Lalu, hatimu—retakkah ia? Benarkah kau berharap aku, seorang yang tak sempurna ini, bisa menyembuhkanmu? Oh, lagi-lagi aku hanya menduga-duga.

Seiring waktu, aku mulai memahami. Seperti hiruk-pikuk lalu-lalang kendaraan di jalanan kota, batinku pun penuh dengan duga dan sangka. Pernah, dalam percakapan tak sengaja, kau berkeluh. Keluhan kecil, hampir tak terdengar, tapi bagi batinku, itu seperti kilat di tengah malam gelap. Aku tahu ada sesuatu yang kau tahan—sesuatu yang terlalu berat hingga mengaburkan batas antara kenyataan dan mimpi.

Keluhanmu itu menjadi petunjuk. Aku mulai memahami mengapa kau merasa tentram di dekatku. Bukan karena cintaku begitu besar, bukan pula karena aku punya jawaban atas semua luka hatimu. Bukan. Kau merasa damai karena, di titik terendahmu, aku adalah tempatmu berlindung dari badai meski hanya sekejap. Bukan pelabuhan, hanya sebidang bayangan di tengah panas. Dan itu cukup bagimu.

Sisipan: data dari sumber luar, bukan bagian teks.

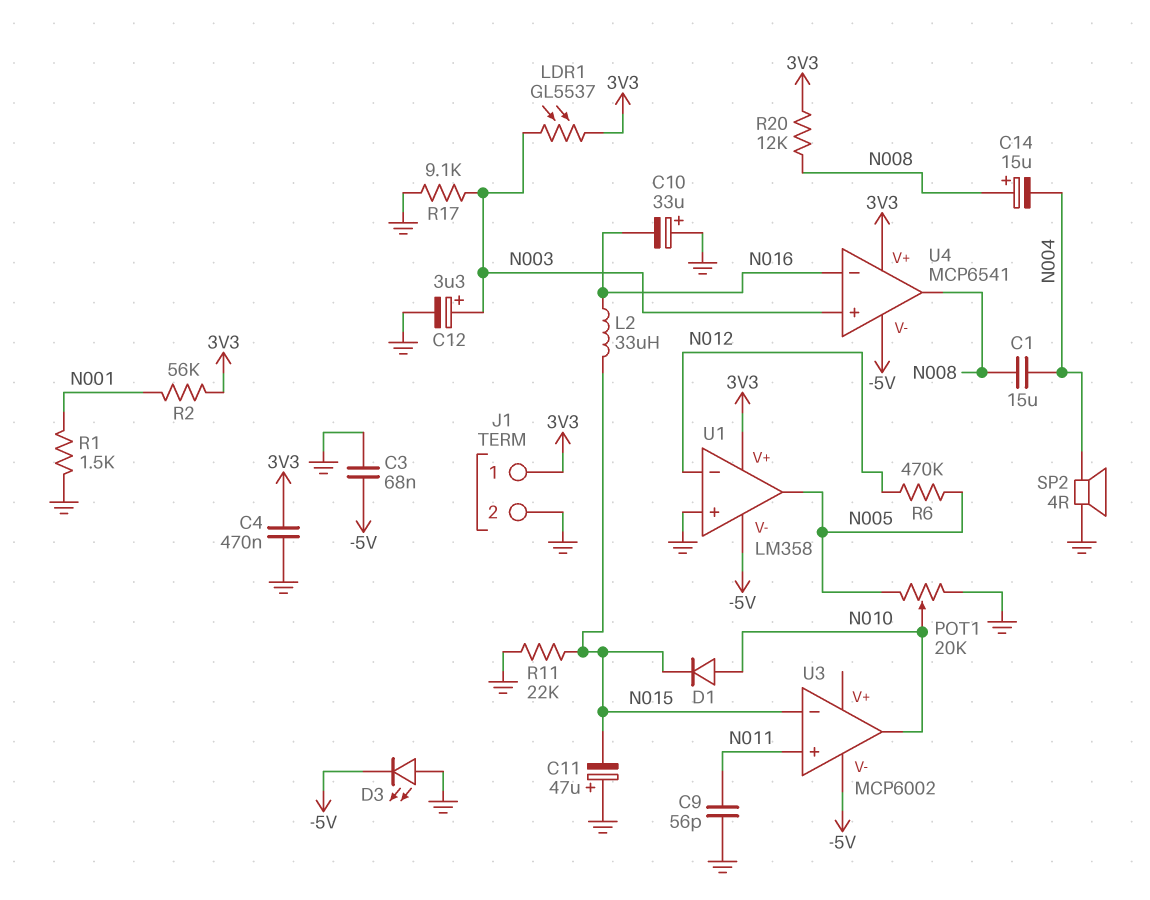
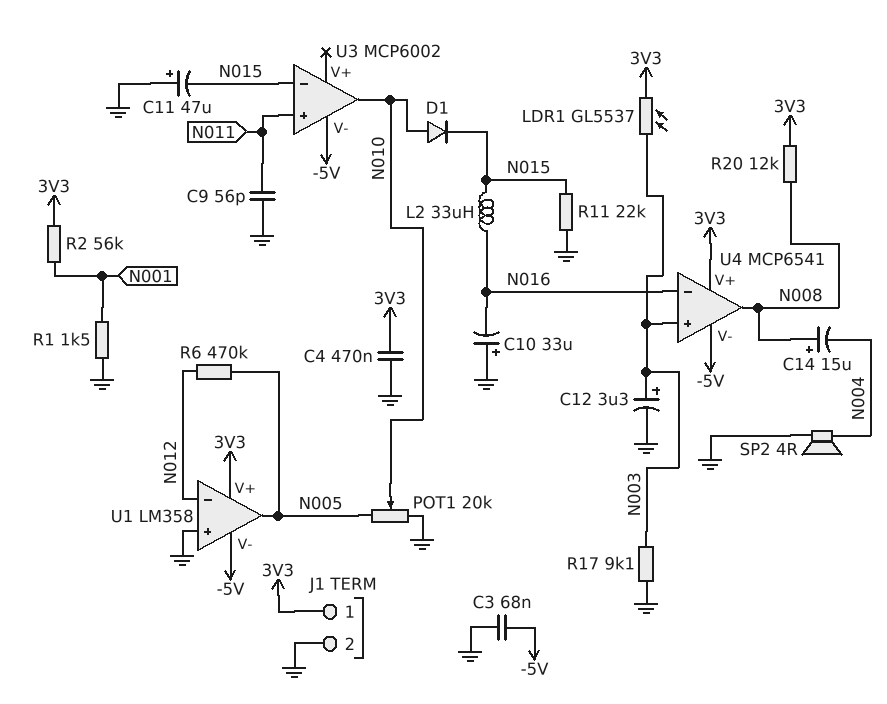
C1: 15uF (N004, N008) -> none
D3: LED (A GND, K -5V) -> none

Namun kenyataan selalu datang, seperti pagi yang tak bisa dihentikan. Kini aku melihat, impian itu telah sirna, dan kau kembali dihadapkan pada realitas yang tak kenal ampun. Kau mulai menyadari bahwa aku hanyalah fatamorgana. Aku, yang pernah kau anggap membawa kedamaian, sebenarnya tak lebih dari kilasan mimpi yang memudar di bawah sinar matahari.

Kenyataan ini pahit, aku tahu. Tapi aku juga tahu bahwa ia adalah kebenaran yang tak bisa dielakkan. Hadirku hanyalah bayangan. Cintaku hanyalah maya. Dan rinduku, yang dulu terasa manis, kini berubah menjadi belati yang mencabik-cabik hatimu.

Kau pantas mendapatkan lebih. Kau pantas menemukan kebenaran sejati di antara kepalsuan yang selama ini membelenggu. Meski menyakitkan, aku tahu bahwa kepergianku adalah langkah yang benar. Sebab aku hanyalah mimpi, dan kehidupanmu lebih berharga daripada sekadar bayangan diriku.

Ketika air mata itu akhirnya jatuh, aku tahu itu adalah tanda dari akhir. Dan meski aku pergi membawa kepedihan, aku berharap, suatu hari nanti, kau akan melihat bahwa retakan di hatimu hanyalah awal dari keindahan yang baru. Sebab setelah semua ini, ada kenyataan yang jauh lebih indah menantimu di ujung jalan.